1. Performance considerations
At present each document is parsed to produce the DOM tree on every query.
Pros:
Easy
No persistent memory or storage allocation for parsed trees
(libxml docs suggest representation of a document might
be 4 times the size of the text)
Cons:
Slow/ CPU intensive to parse.
Makes it difficult for PLs to apply libxml manipulations to create
new documents or amend existing ones.
2. XQuery
I'm not sure if the addition of XQuery would be best as a function or
as a new front-end parser. This is one to think about, but with a
decent implementation of XPath, one of the prerequisites is covered.
3. DOM Interfaces
Expose more aspects of the DOM to user functions/ PLs. This would
allow a procedure in a PL to run some queries and then use exposed
interfaces to libxml to create an XML document out of the query
results. I accept the argument that this might be more properly
performed on the client side.
4. Returning sets of documents from XPath queries.
Although the current implementation allows you to amalgamate the
returned results into a single document, it's quite possible that
you'd like to use the returned set of nodes as a source for FROM.
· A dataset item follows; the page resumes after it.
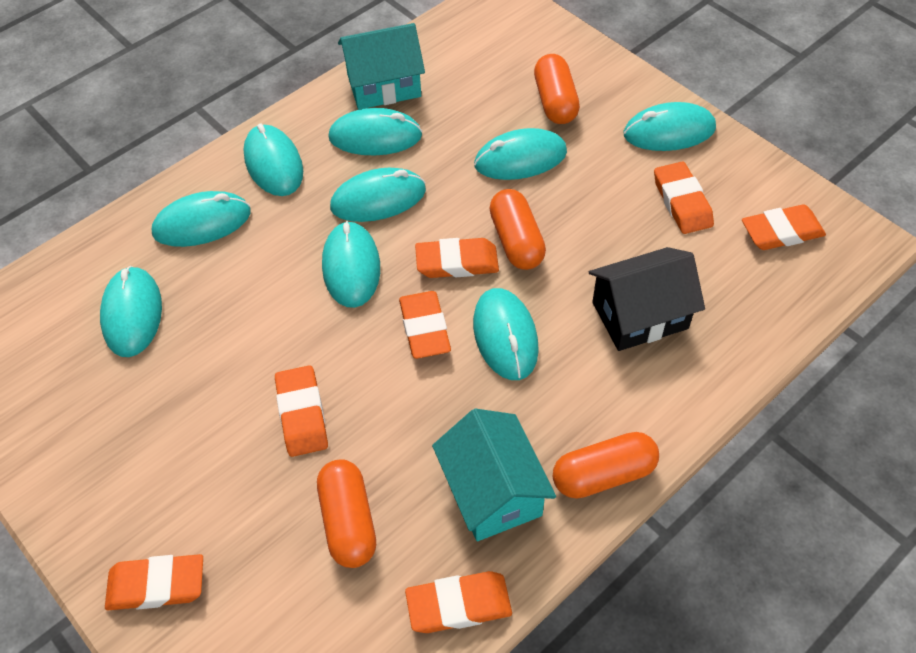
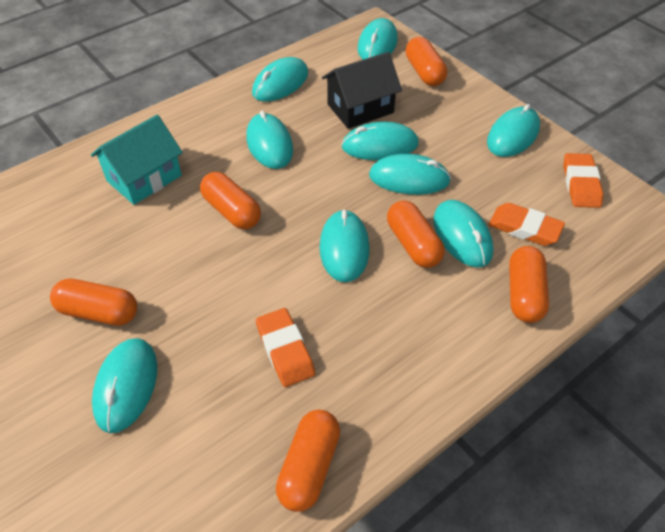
orange capsule: 4 -> 6
orange eraser: 7 -> 3
turquoise house: 2 -> 1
Is there a good way to optimise/index the results of certain XPath
operations to make them faster?:
select docid, pgxml_xpath(document,'//site/location/text()','','') as location
where pgxml_xpath(document,'//site/name/text()','','') = 'Church Farm';
and with multiple element occurences in a document?
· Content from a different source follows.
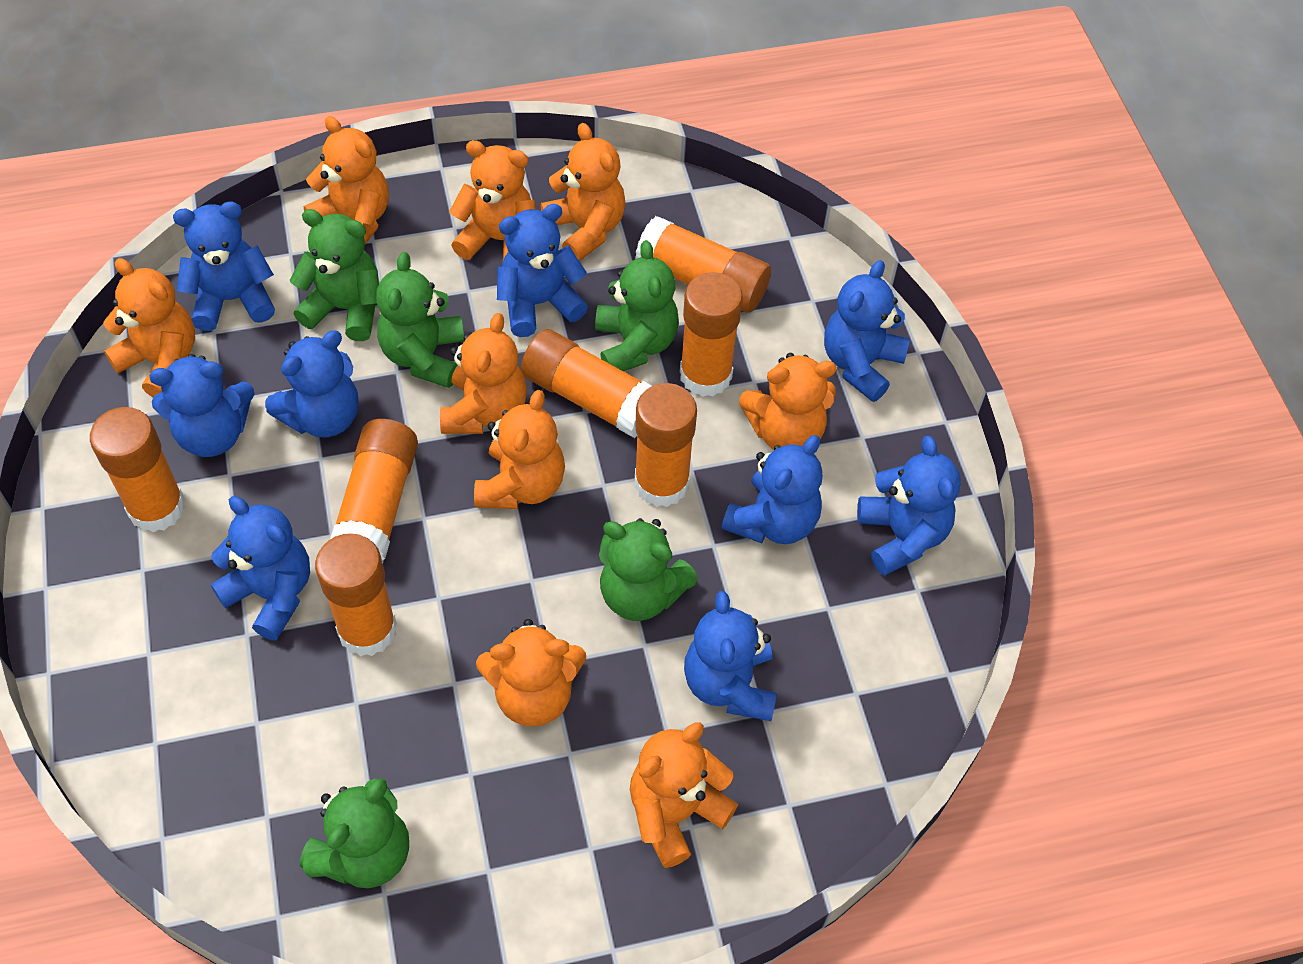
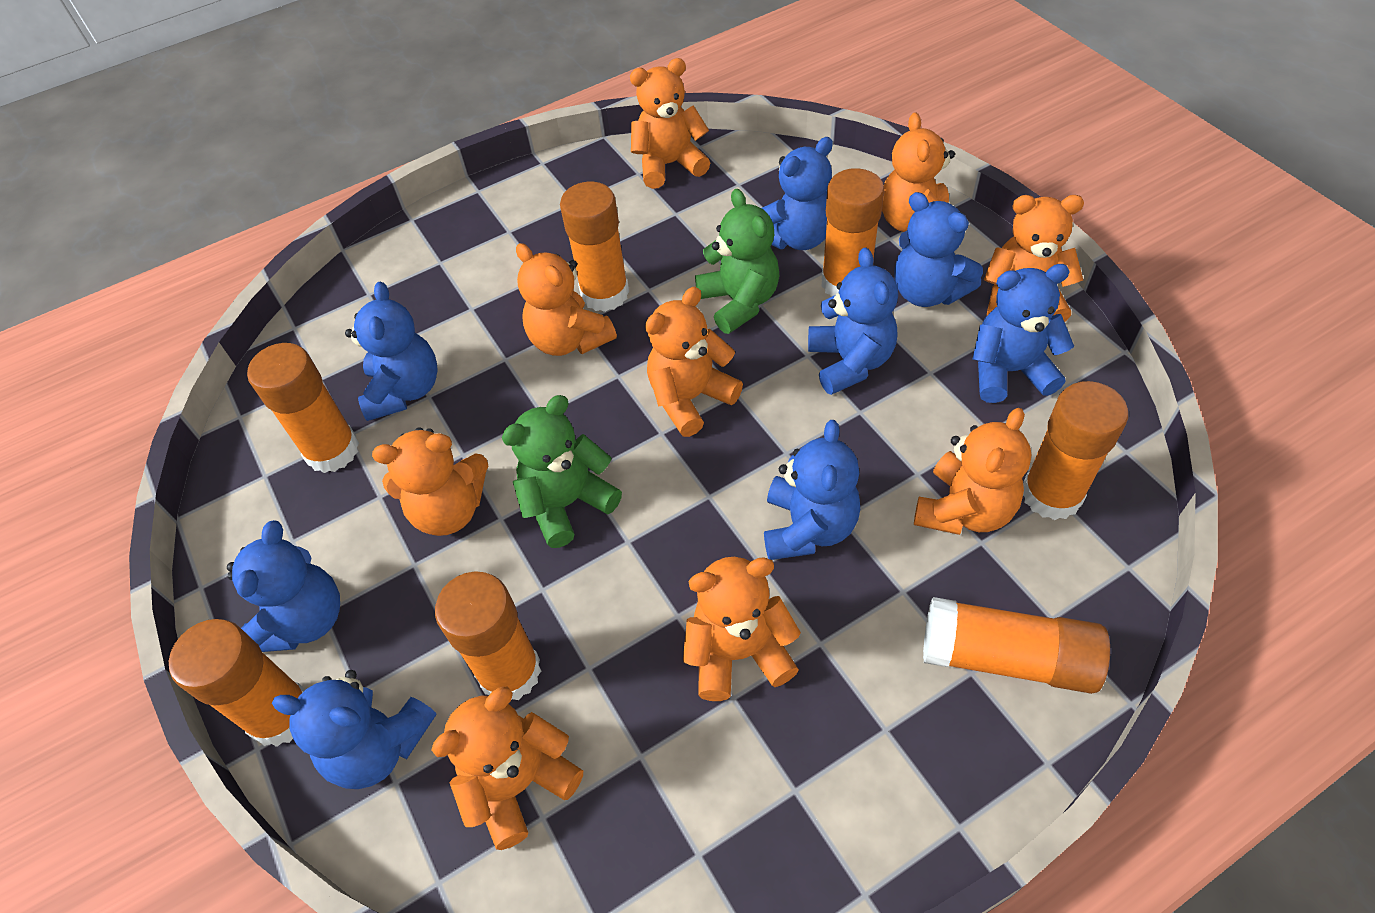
blue teddy bear: 9 -> 8
green teddy bear: 5 -> 2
select d.docid, pgxml_xpath(d.document,'//site/location/text()','','')
from docstore d,
pgxml_xpaths('docstore','document','//feature/type/text()','docid') ft
where ft.key = d.docid and ft.value ='Limekiln';
pgxml_xpaths params are relname, attrname, xpath, returnkey. It would
return a set of two-element tuples (key,value) consisting of the value of
returnkey, and the cdata value of the xpath. The XML document would be
defined by relname and attrname.
The pgxml_xpaths function could be the basis of a functional index,
which could speed up the above query very substantially, working
through the normal query planner mechanism.
5. Return type support.
Better support for returning e.g. numeric or boolean values. I need to
get to grips with the returned data from libxml first.